Le Conseil d’État, statuant en formation de juge des référés du contentieux, a rendu le 21 avril 2026 une décision majeure sur l’admission d’un pourvoi en cassation. Une société requérante contestait un arrêt de la cour administrative d’appel de Versailles du 24 juin 2025 qui avait rejeté ses demandes de décharge fiscale. La procédure concernait des cotisations d’impôt sur les sociétés, des rappels de TVA et une amende pour distributions réputées. La question de droit centrale portait sur le champ d’application de la présomption de distribution prévue à l’article 109-1-1° du code général des impôts. Le Conseil d’État a admis partiellement le pourvoi en ne retenant qu’un seul des moyens soulevés par la requérante.
I. La régularité de la procédure d’imposition et la motivation de la rectification
La haute juridiction a écarté les deux premiers moyens du pourvoi, confirmant ainsi la solution retenue par la cour administrative d’appel. Elle a estimé que le moyen tiré de l’irrégularité de la procédure pour défaut d’extension de la vérification à l’année 2012 n’était pas sérieux. La cour n’a pas commis d’erreur de droit en jugeant la procédure régulière sur ce point précis.
S’agissant de la motivation de la proposition de rectification, le Conseil d’État a rejeté le grief formulé par la société requérante. Il a considéré que la cour avait suffisamment confronté la motivation de l’administration à l’argumentation du contribuable. Ce moyen n’était donc pas de nature à permettre l’admission du pourvoi sur ce chef.
II. Le bien-fondé de l’amende et la recevabilité du moyen
Le troisième moyen, relatif à l’opposabilité des erreurs comptables, a également été jugé non sérieux par le juge de cassation. La solution de la cour administrative d’appel sur ce point ne révèle aucune erreur de droit manifeste. En revanche, le dernier moyen a été considéré comme suffisamment sérieux pour justifier une admission partielle.
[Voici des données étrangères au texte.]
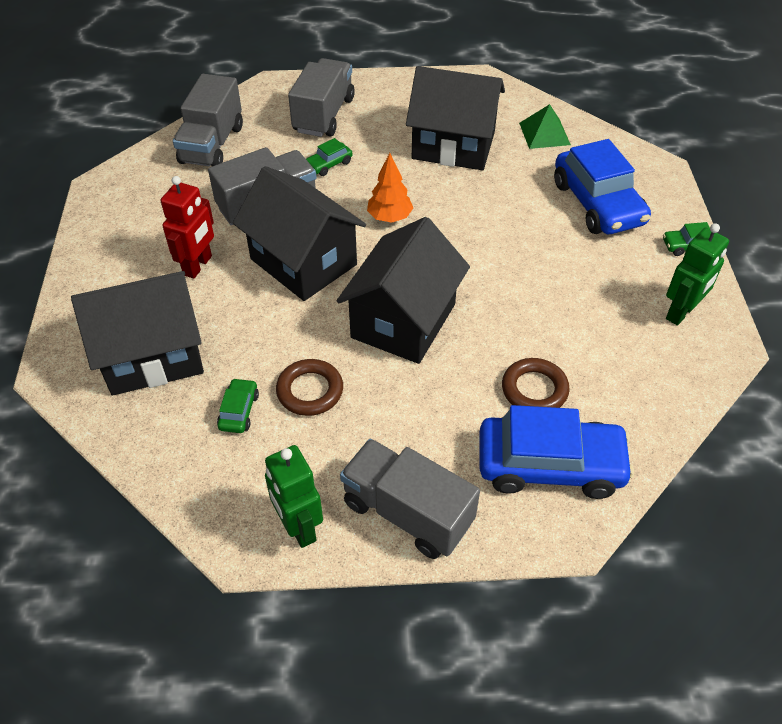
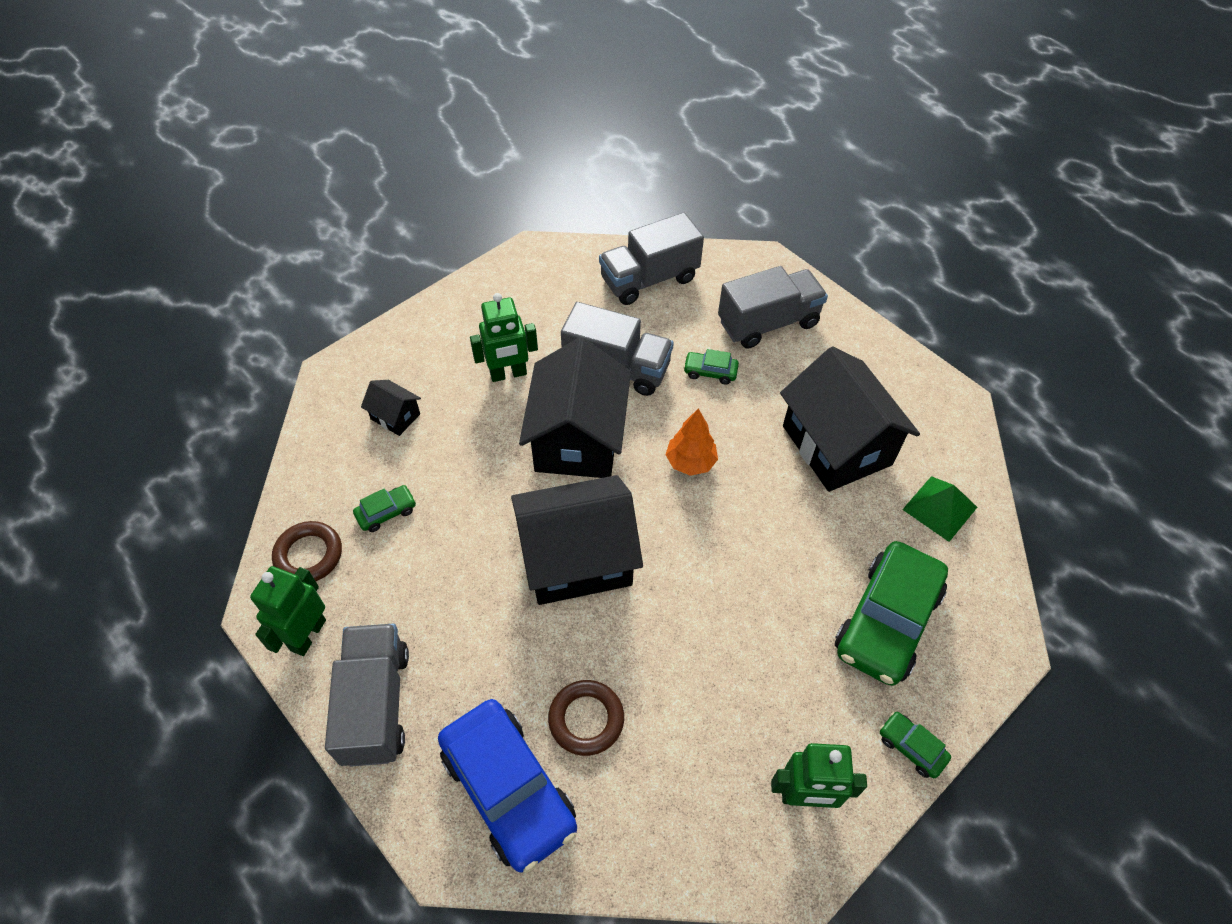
camera: 50 degrees right, 5 degrees up
(152, 355) = (395, 416): black house -> black house, size x0.44
(198, 265) = (508, 374): red robot -> green robot
(310, 391) = (444, 545): brown ring -> brown ring (309, 555)
(597, 203) = (887, 621): blue car -> green car

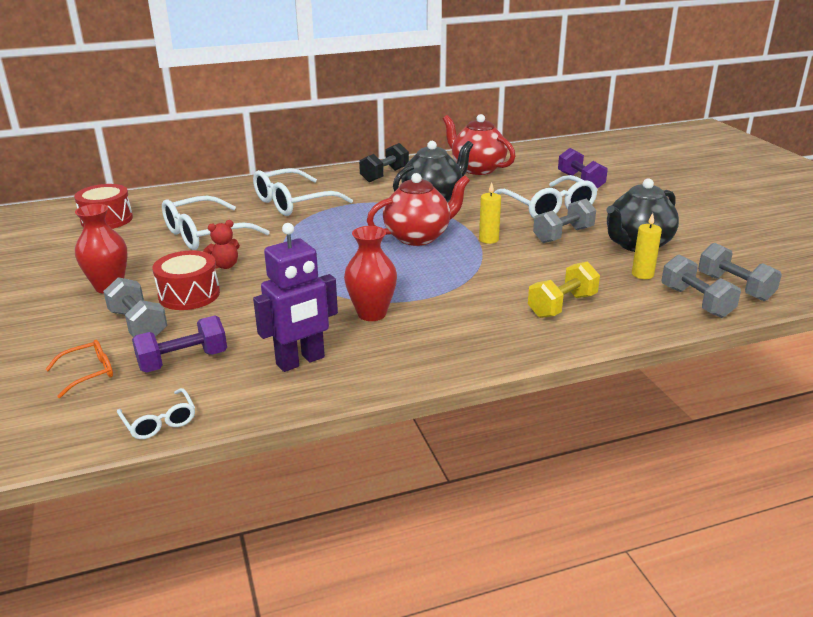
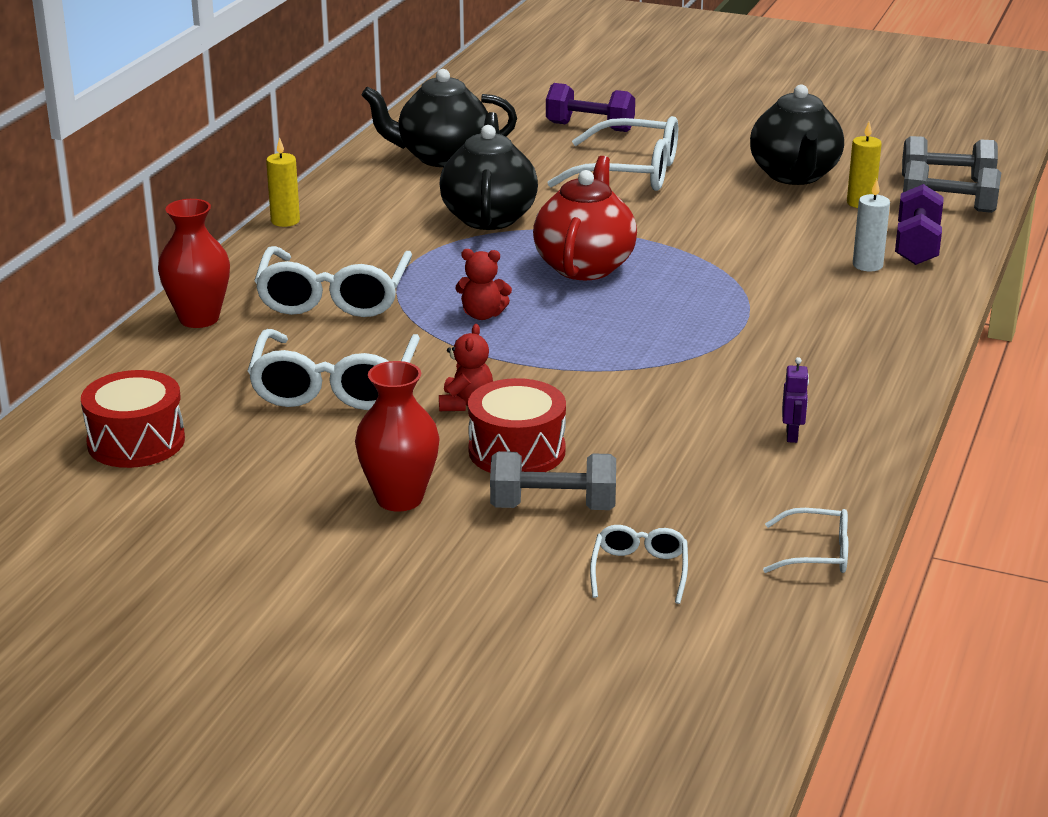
camera: 50 degrees left, 0 degrees up
(89, 373) = (639, 571): orange glasses -> white glasses
(183, 361) = (694, 503): purple dumbbell -> purple dumbbell (916, 246)
(301, 361) = (792, 435): purple robot -> purple robot, size x0.43
(324, 236) = (482, 315): none -> red teddy bear
(372, 314) = (740, 361): red vase -> red vase (199, 319)
(384, 175) = (351, 212): black dumbbell -> none
(477, 169) = (441, 157): red teapot -> black teapot
(488, 239) = (658, 234): yellow candle -> yellow candle (285, 221)
(562, 306) = (867, 265): yellow dumbbell -> white candle
(563, 235) = (712, 196): grey dumbbell -> none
Le Conseil d’État a retenu le moyen selon lequel la présomption de distribution ne s’applique pas lorsque les sommes réintégrées “n’ont pu être désinvesties de l’entreprise”. La question de droit posée est inédite et mérite un examen approfondi par la formation de jugement.
La décision du 21 avril 2026 revêt une double portée. Sa valeur est d’abord procédurale car elle illustre le filtre de l’article L. 822-1 du code de justice administrative. Sa portée est substantielle puisque la question admise pourrait préciser les conditions d’application de l’article 1759 du code général des impôts.
Fondements juridiques
Article L. 822-1 du Code de justice administrative En vigueur
Le pourvoi en cassation devant le Conseil d’Etat fait l’objet d’une procédure préalable d’admission. L’admission est refusée par décision juridictionnelle si le pourvoi est irrecevable ou n’est fondé sur aucun moyen sérieux.
Article 1759 du Code général des impôts En vigueur
Les sociétés et les autres personnes morales passibles de l’impôt sur les sociétés qui versent ou distribuent, directement ou par l’intermédiaire de tiers, des revenus à des personnes dont, contrairement aux dispositions des articles 117 et 240, elles ne révèlent pas l’identité, sont soumises à une amende égale à 100 % des sommes versées ou distribuées. Lorsque l’entreprise a spontanément fait figurer dans sa déclaration de résultat le montant des sommes en cause, le taux de l’amende est ramené à 75 %.